/hawkes

Python class for generation and parameter estimation of multivariate Hawkes processes

Primary LanguagePythonMIT LicenseMIT

Python class for Multivariate Hawkes Processes

This repo provides a class MHP for doing basic experimentation with a Hawkes process. It works for both uni- and multivariate processes, and implements both synthetic sequence generation and parameter estimation of a known sequence. I use a MAP EM algorithm for parameter estimation that is described in this preprint and in a bit more detail in my masters thesis, both for the multivariate case. Please consider citing the preprint if you find the MAP EM approach helpful for your research, thank you!

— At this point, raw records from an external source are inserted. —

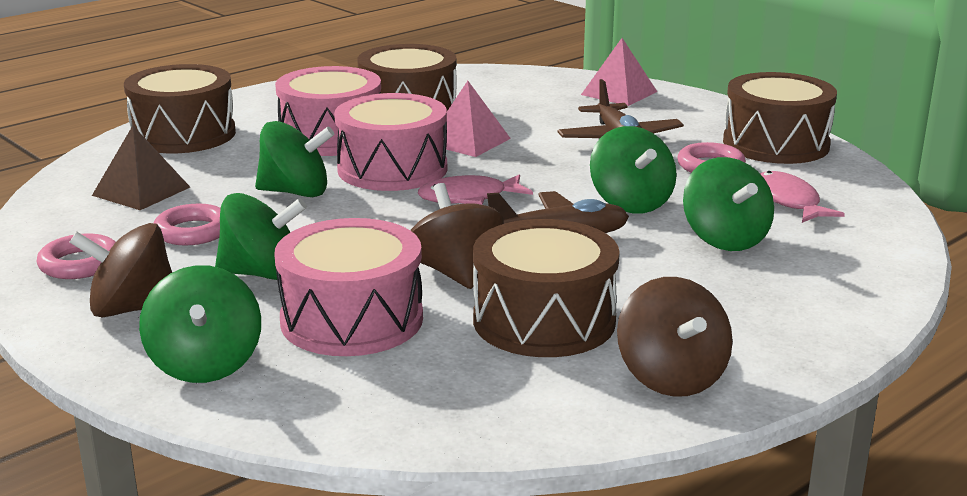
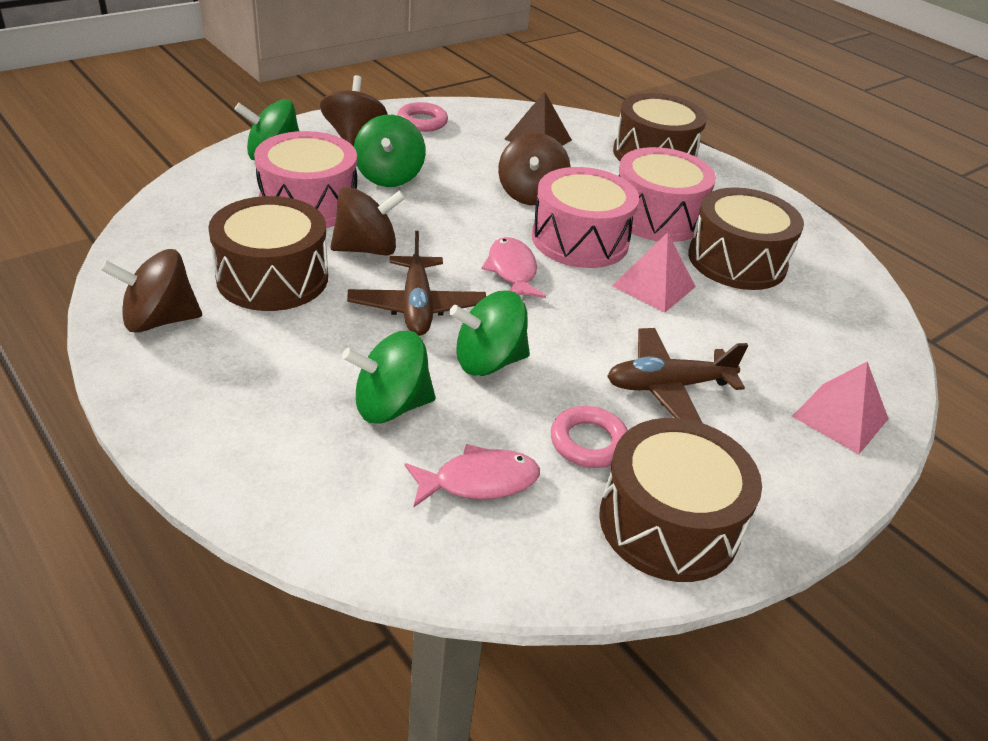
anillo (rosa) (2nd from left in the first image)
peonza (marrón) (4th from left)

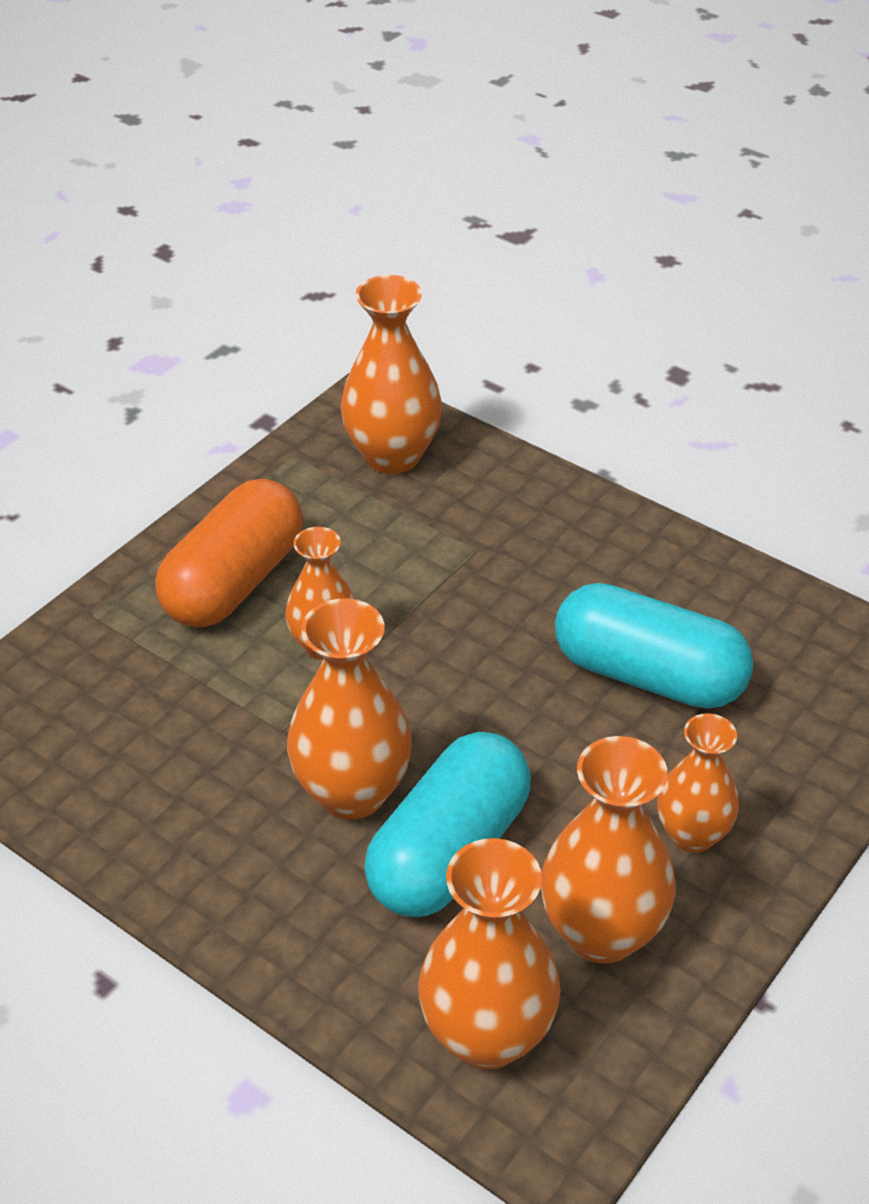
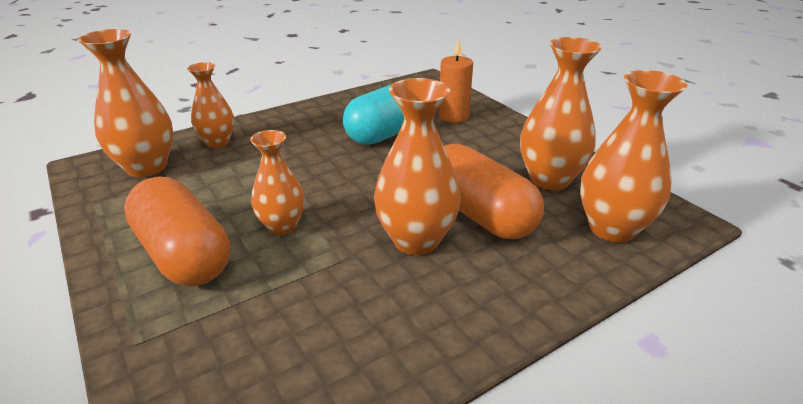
cápsula (naranja) (2nd from left)
florero (naranja) (2nd from left)
vela (naranja)

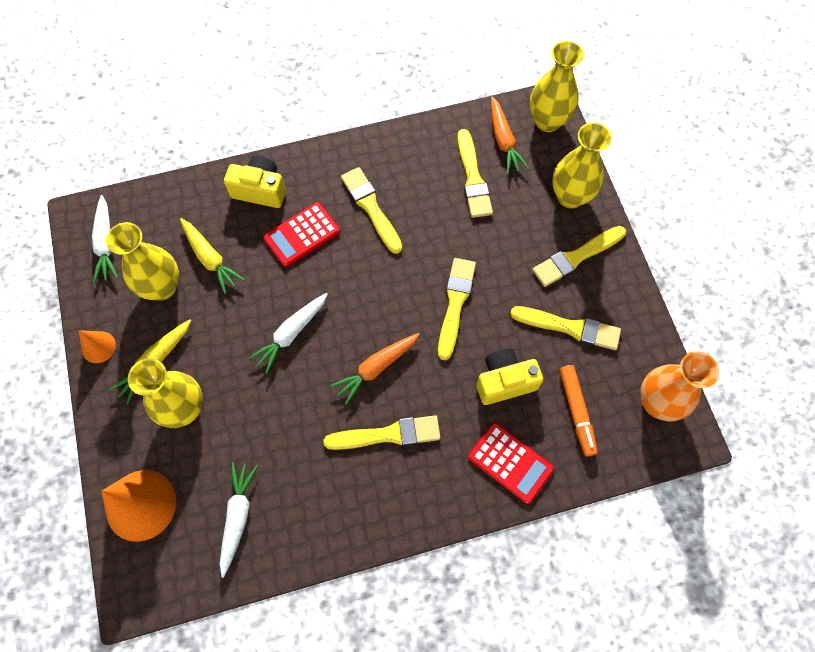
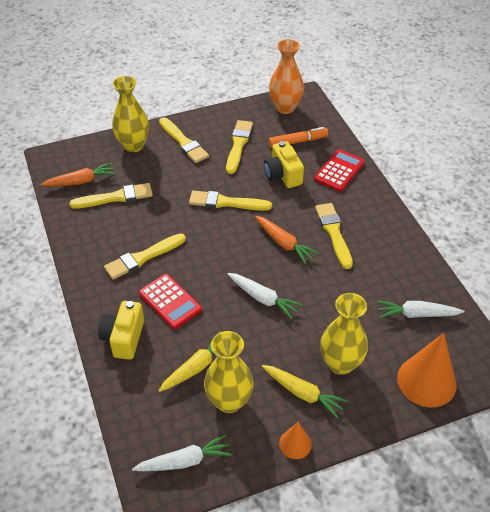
florero (amarillo) (3rd from left in the first image)

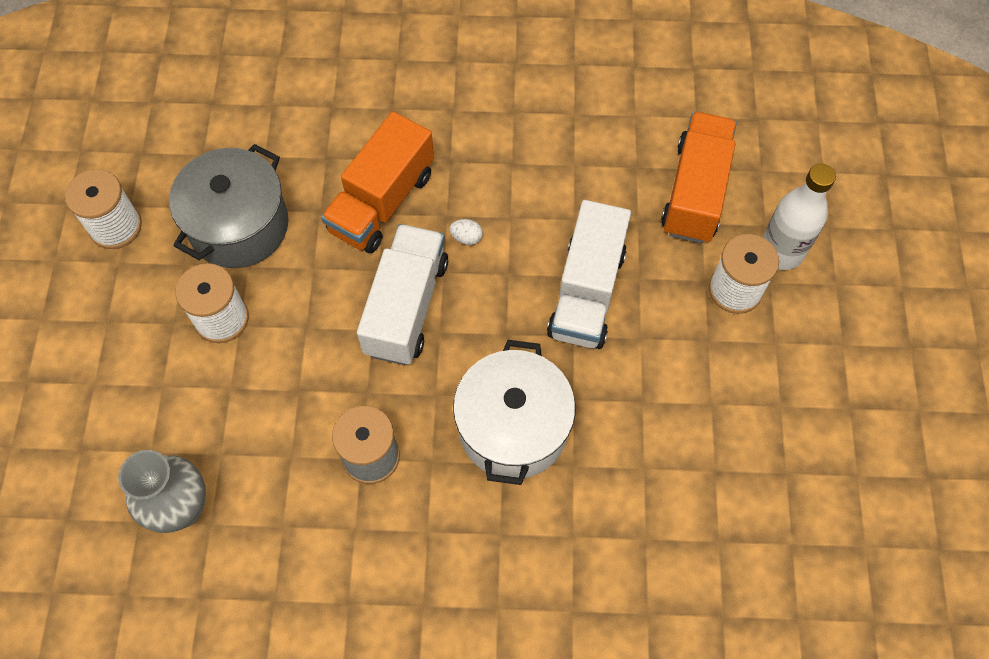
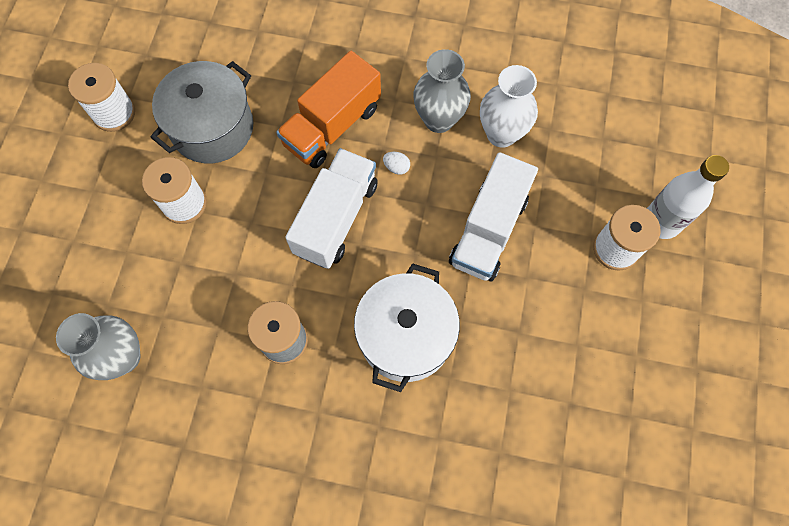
camión (naranja) (2nd from left in the first image)
florero (gris) (2nd from left)
florero (blanco)

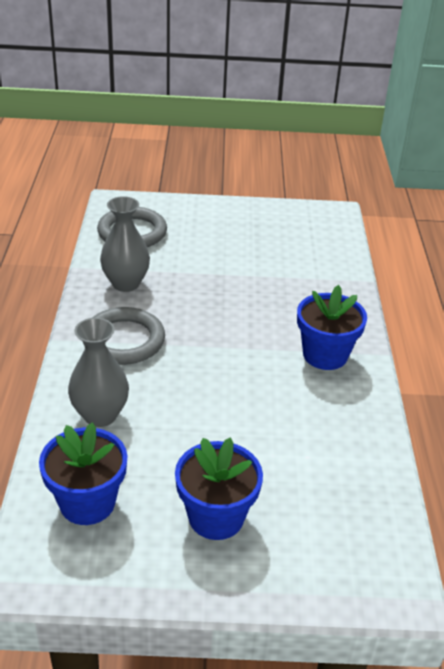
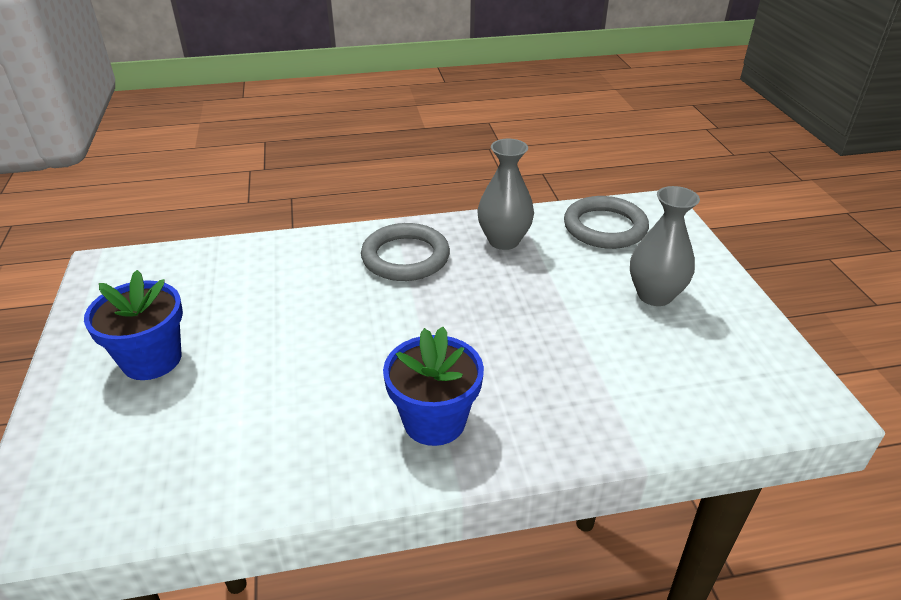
maceta (azul) (1st from left in the first image)
florero (gris) (2nd from left)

There is a blog post here describing more details, such as theoretical preliminaries and some suggested usage and further reading.

Contents

The MHP.py file contains a single class, MHP. The core methods are:

  1. generate_seq: generates synthetic sequences given parameter values specified in the constructor. Uses Ogata thinning with two speedups/modifications: it saves the rates at the moment of the last event, and it does the "attribution/rejection" test as a weighted random sample (using NumPy's random.sample) instead of, e.g., a for-loop.

  2. EM: uses a Bayesian EM algorithm to learn parameters, given a sequence and estimates of alpha, mu, and omega. It treats omega as a hyperparameter and does not optimize over this parameter. For more details see the report, my thesis, or this blog post.

There are also two visualization methods, plot_events (which plots only the time series of events), and plot_rates (which plots the time series with the corresponding conditional intensities, currently only implemented for dim=3).

Usage

You can test basic functionality using default parameters as follows:

from MHP import MHP
P = MHP()
P.generate_seq(60)

which will initialize a univariate process with parameters mu=[0.1], alpha=[[0.5]], and omega=1.0. This sequence is stored as P.data, a numpy.ndarray with 2 columns: the first column with the timestamps, the second with the stream assignment (in this case there is only one stream).

You can then plot the events with

P.plot_events()

Dim 1 event plot

For a more interesting test, try engineering your own parameters. Here is an example with dim=3:

m = np.array([0.2, 0.0, 0.0])
a = np.array([[0.1, 0.0, 0.0], 
              [0.9, 0.0, 0.0],
              [0.0, 0.9, 0.0]])
w = 3.1

P = MHP(mu=m, alpha=a, omega=w)
P.generate_seq(60)
P.plot_events()

Dim 3 event plot

We can also look at the conditional intensities along with the time series of events:

Dim 3 rates plot

We can learn the parameters of an already generated sequence by simply calling EM with some guesses at alpha and mu (and a hyperparameter omega),

mhat = np.random.uniform(0,1, size=3)
ahat = np.random.uniform(0,1, size=(3,3))
w = 3.

P.EM(ahat, mhat, w)

which will give output something like:

After ITER 0 (old: -10000.000 new: -0.129)
 terms 5.1766, 17.4638, 8.5362
After ITER 10 (old: -0.129 new: -1.349)
 terms -20.8908, 11.8172, 14.1828
Reached stopping criterion. (Old: -1.349 New: -1.350)

(array([[ 0.0223,  0.1475,  0.    ],
        [ 0.5954,  0.    ,  0.    ],
        [ 0.    ,  0.625 ,  0.    ]]), 
 array([ 0.2038,  0.0046,  0.    ]))

This is already a reasonable approximation to the actual ground truth values from above, without including regularization, cross-validation, a larger sample, etc.

Summary

This is a bare bones collection of code that is hopefully helpful to someone dipping his/her toes in the waters of multivariate point processes. For more robust packages, or a more indepth look at behind-the-scenes, check out this blog post which covers some basic theoretical concepts and also links to some other more expansive code repos out there.